Ever since the early 70s, the karate community has expressed tremendous interests in competing in the most prestigious sporting event, the Summer Olympics. On August 3, 2016, news broke from the International Olympic Committee’s organizers before the Rio Olympics that karate was approved for the 2020 Tokyo Olympics. Hence for the first time in history, eight gold medals will be up for grabs in karate at the Nippon Budokan, the “Mecca” of martial arts, one of the most prestigious stages for Japanese martial arts, mixed martial arts and wrestling.

Separate competitions will be held for kata (form) and kumite (sparring). Regardless of any previous experience or belts held, in every match, each competitor is randomly given a blue or a red belt to distinguish them apart for judges.

The kata competition will feature the top karateka around the world demonstrating their posture, form and technique against a virtual opponent. The competitors are expected to show fluidity, power, rhythm, speed and strength in their strikes and kicks. The karateka’s performance will be judged by three of seven experts tallying their points according to the strengths and weaknesses of the demonstration. The two top competitors (one male and one female) will walk out with the doors with the gold. 

The Kumite category is expected to be one of the most dynamic and exciting combat events to appear in the 2020 Tokyo Olympics. Two dedicated experienced karateka battling each other in a game of reflexes, wits, power and technique. But karate matches in the Olympics will be slightly different from others, as they will not be full contact matches.

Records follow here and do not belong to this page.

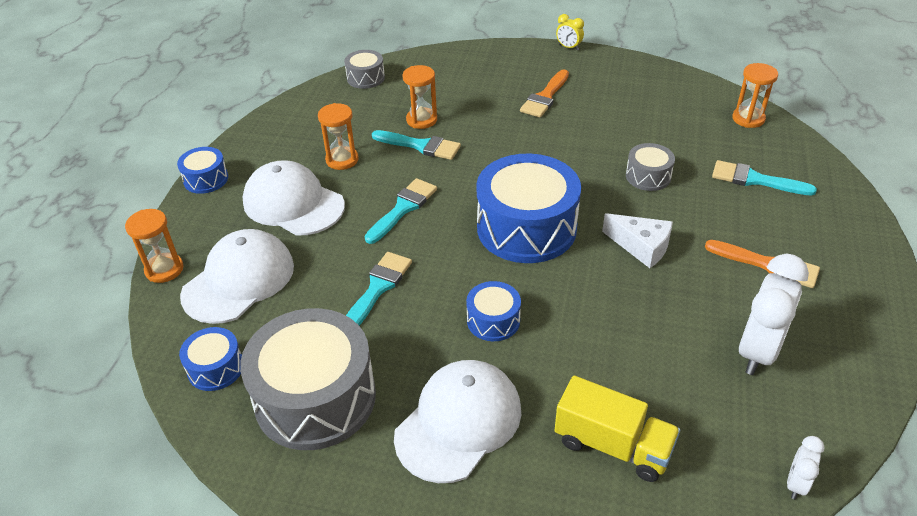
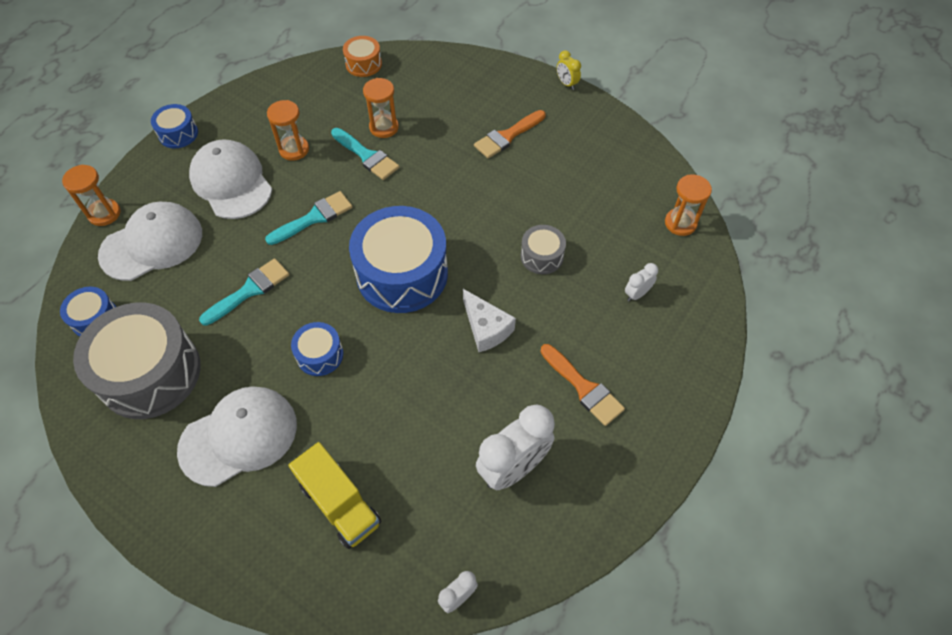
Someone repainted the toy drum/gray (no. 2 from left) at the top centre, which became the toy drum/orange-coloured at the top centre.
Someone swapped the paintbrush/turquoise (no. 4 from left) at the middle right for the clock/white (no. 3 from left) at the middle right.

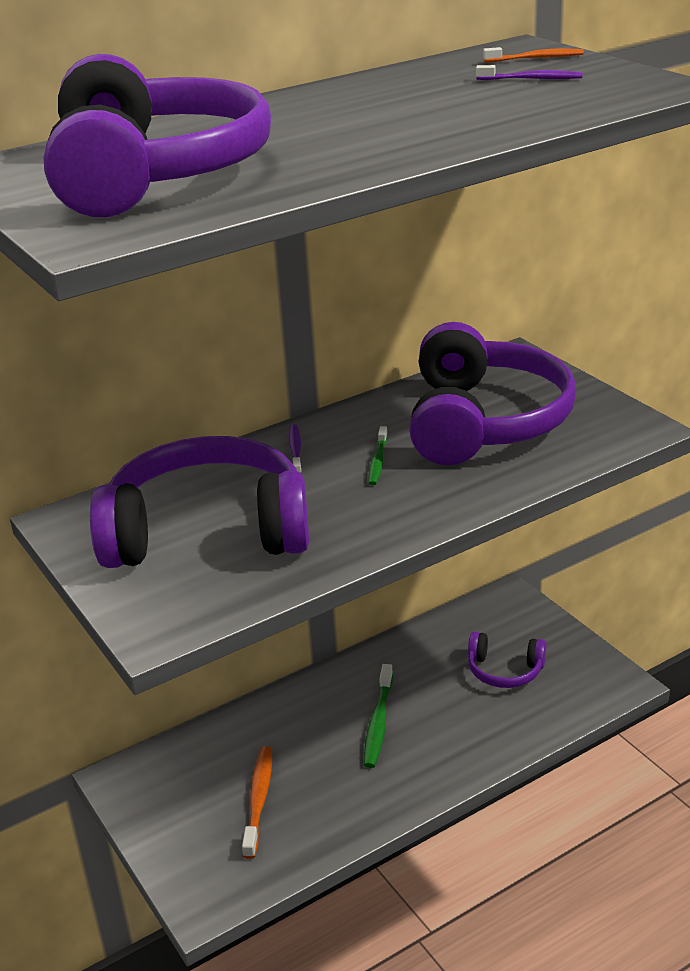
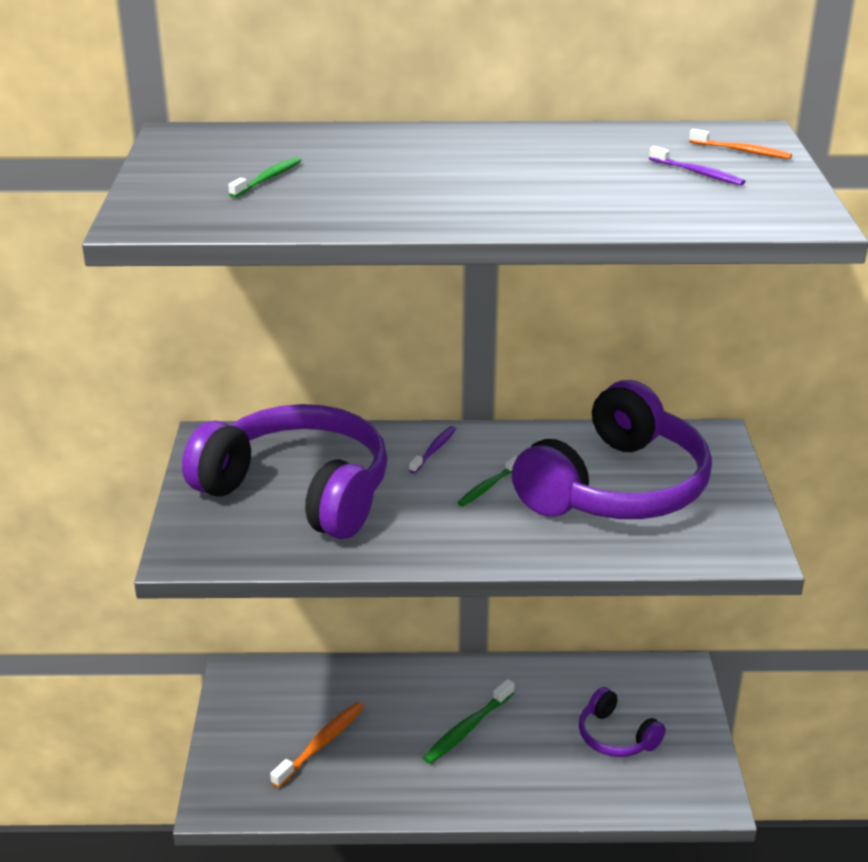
Someone swapped the headset/purple (no. 1 from left) at the top left for the toothbrush/emerald (no. 1 from left) at the top left.

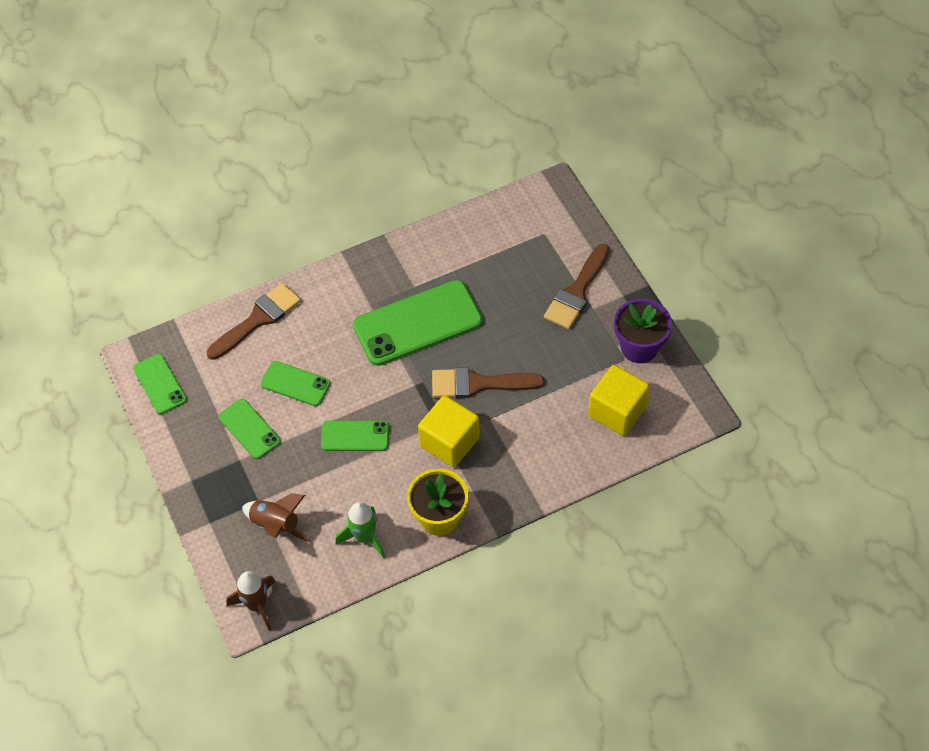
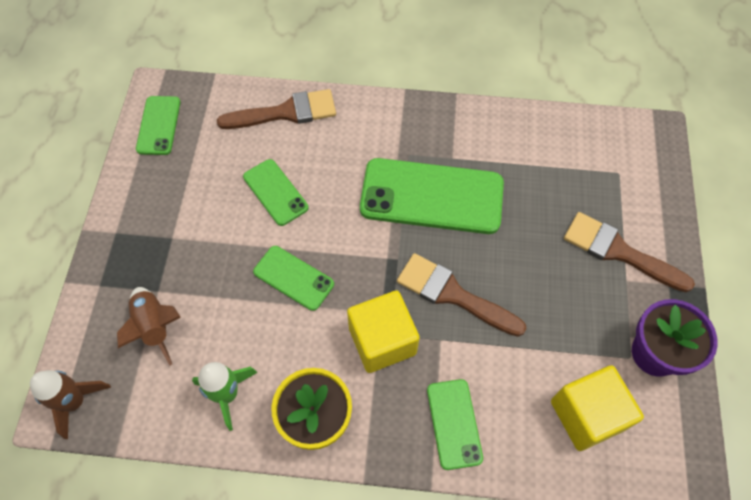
Someone carried the phone/emerald (no. 2 from left in the first image) from the middle left to the bottom centre.
Someone rotated the paintbrush/russet (no. 3 from left) at the centre by 60 degrees clockwise.

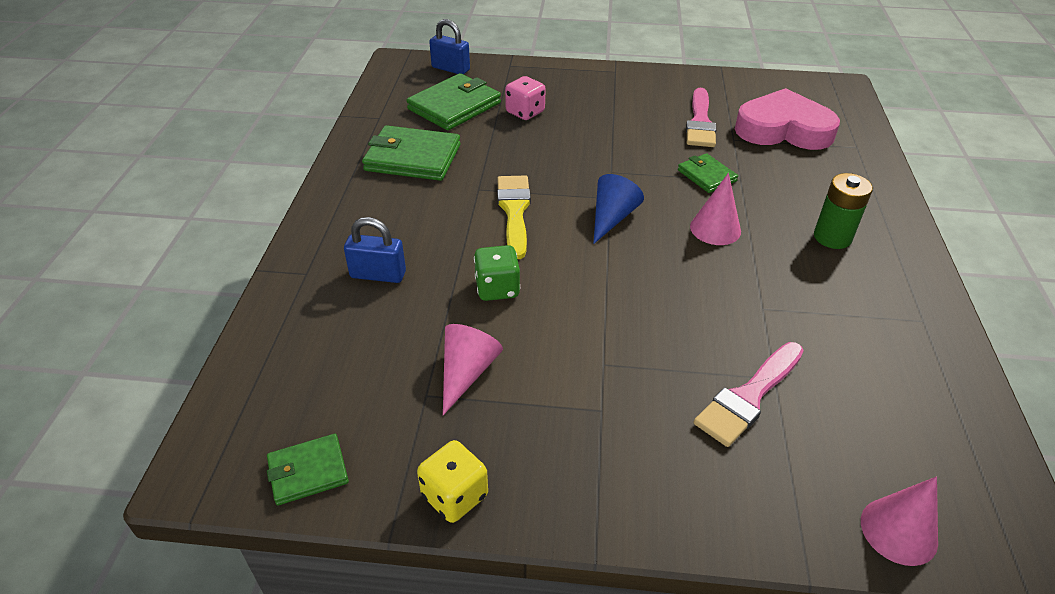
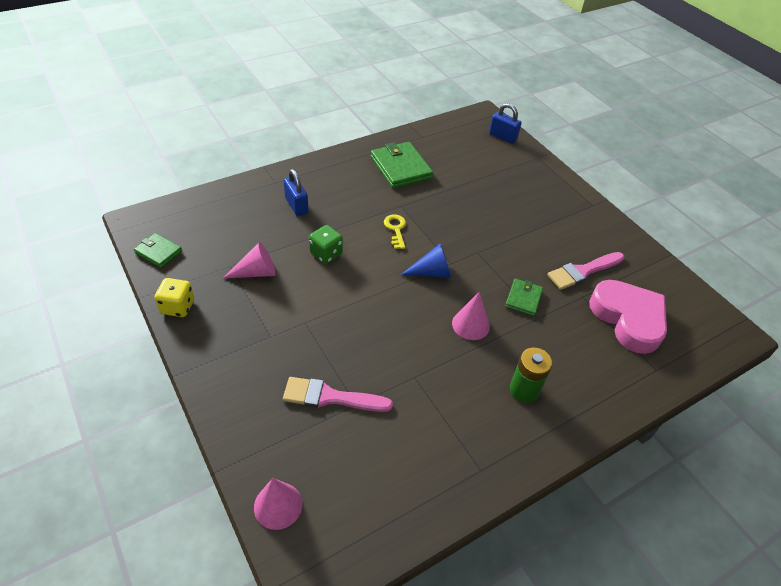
Someone swapped the paintbrush/yellow at the centre for the latchkey/yellow at the centre.
Someone rotated the lock/blue (no. 2 from left) at the top centre by 45 degrees counterclockwise.
Someone took away the billfold/emerald (no. 3 from left) at the top centre.
Someone took away the dice/rose-pink at the top centre.

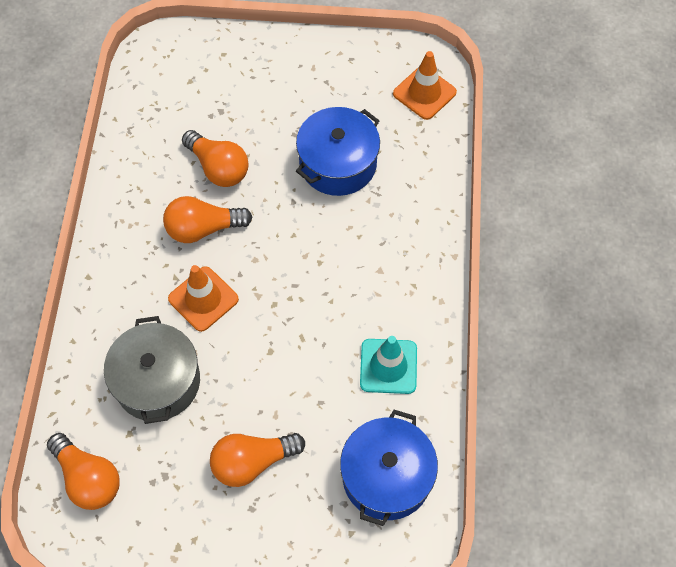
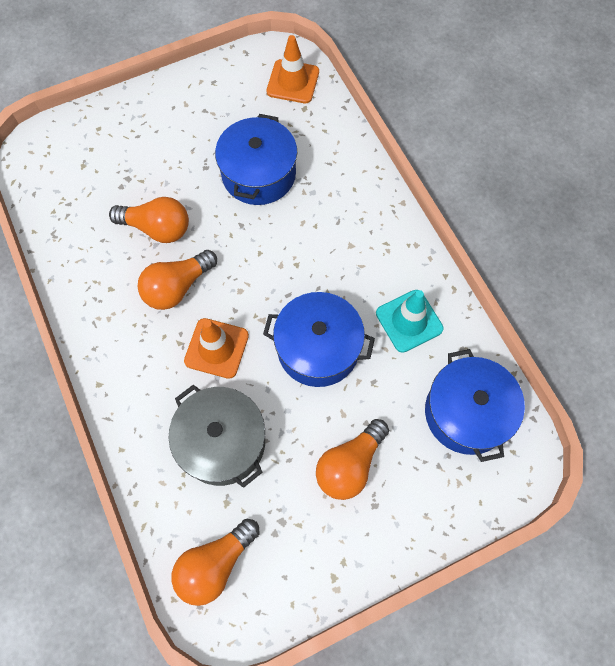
Someone rotated the lightbulb/orange-coloured (no. 1 from left in the first image) at the bottom left by 120 degrees clockwise.
Someone put down the pot/blue (no. 2 from left) at the centre.

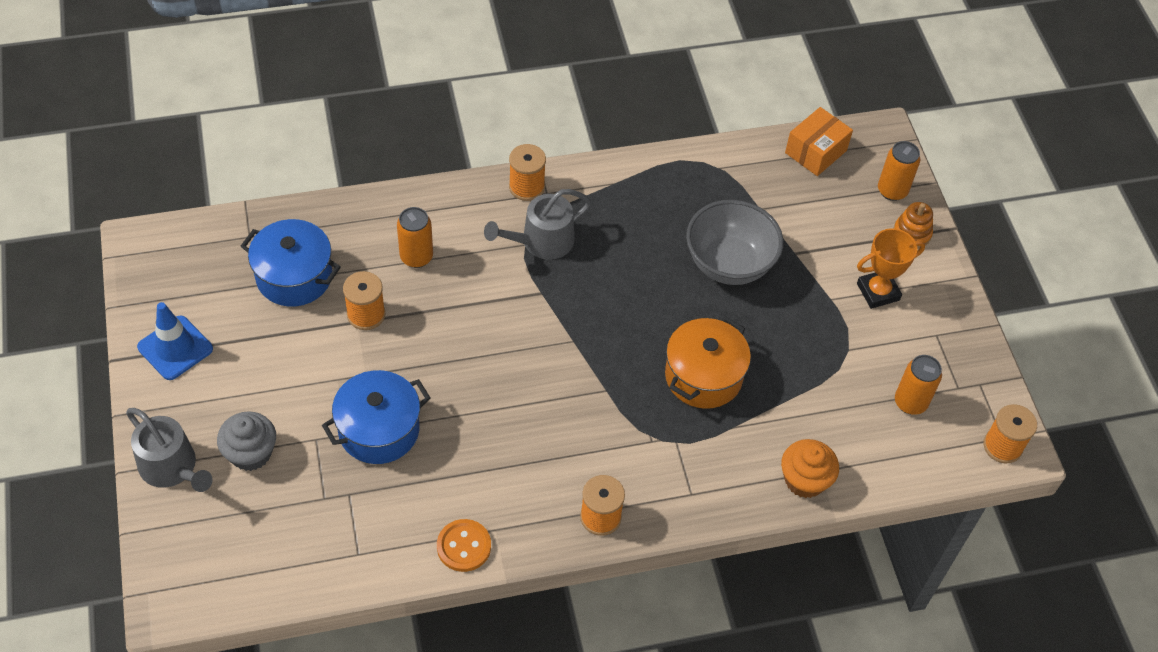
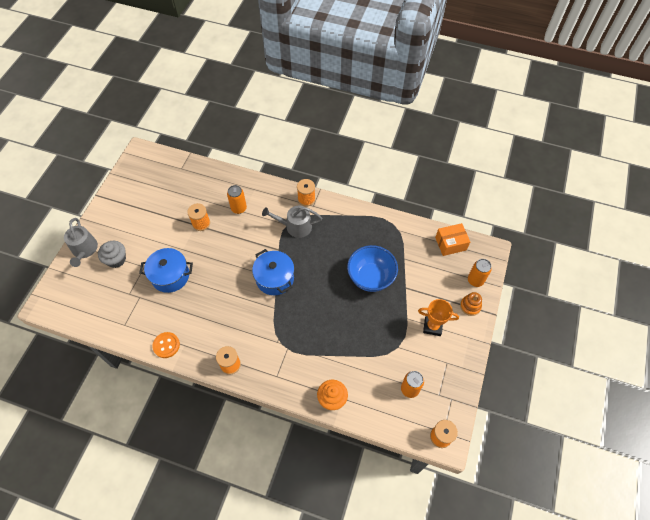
Someone carried the pot/blue (no. 1 from left in the first image) from the middle left to the centre.
Someone repainted the bowl/gray at the centre, which became the bowl/blue at the centre.
Someone took away the road cone/blue at the middle left.
Someone took away the pot/orange-coloured at the centre.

Each karateka has to show self-restraint or else they will be heavily penalized; that means no strikes below the belt and no attempting to knockdown, all strikes will need to demonstrate maximum speed, power, accuracy and most of all control. There are six separate events, three weight categories for each male and female. Competitors are awarded points if they have landed a strike to the head or neck with a kick, a kick to the belly or torso and if they have delivered a punch to the opponent. Each fight will last up to three minutes, and ends as soon as a karateka gets eight points more than their opponents or if that doesn’t happen, then the winner is the competitor with the most points.

Because karate is such a diverse sport with various philosophies in each style, only those recognized by the World Karate Federation (Goju-ryu, Shito-ryu, Shotokan, and Wado-ryo) are eligible to compete. Any practitioner around the world that follows WKF rules and is affiliated with a recognised karate national federation may be eligible to apply. For the 2020 Tokyo Olympics only 80 spots are available, 60 for kumite and 20 for kata, each split equally for males and females.

To be qualified, a karateka must have competed in major karate championships like the WKF Continental Games, or be the top 50 highest ranked athletes in their weight category in the WKF World Ranking. For Australians, being a member of an organization like Kimekai, that is accredited by Australian Karate Federation is essential (the AKF is the only karate organization in Australia with full IOC recognition). There is a quota for 2 karate athletes from the Oceania region, selection is granted to the highest world ranked karate athletes, at present Australia has a very good chance to have representation at the 2020 Olympics. 

Due to the prestige of holding the first ever karate Olympic event in the home country of karate, competitors will have had many years of gruelling practice and competed in a host of difficult tournaments. Just a year to go before we see these giants display their prowess. “The K is on the Way”!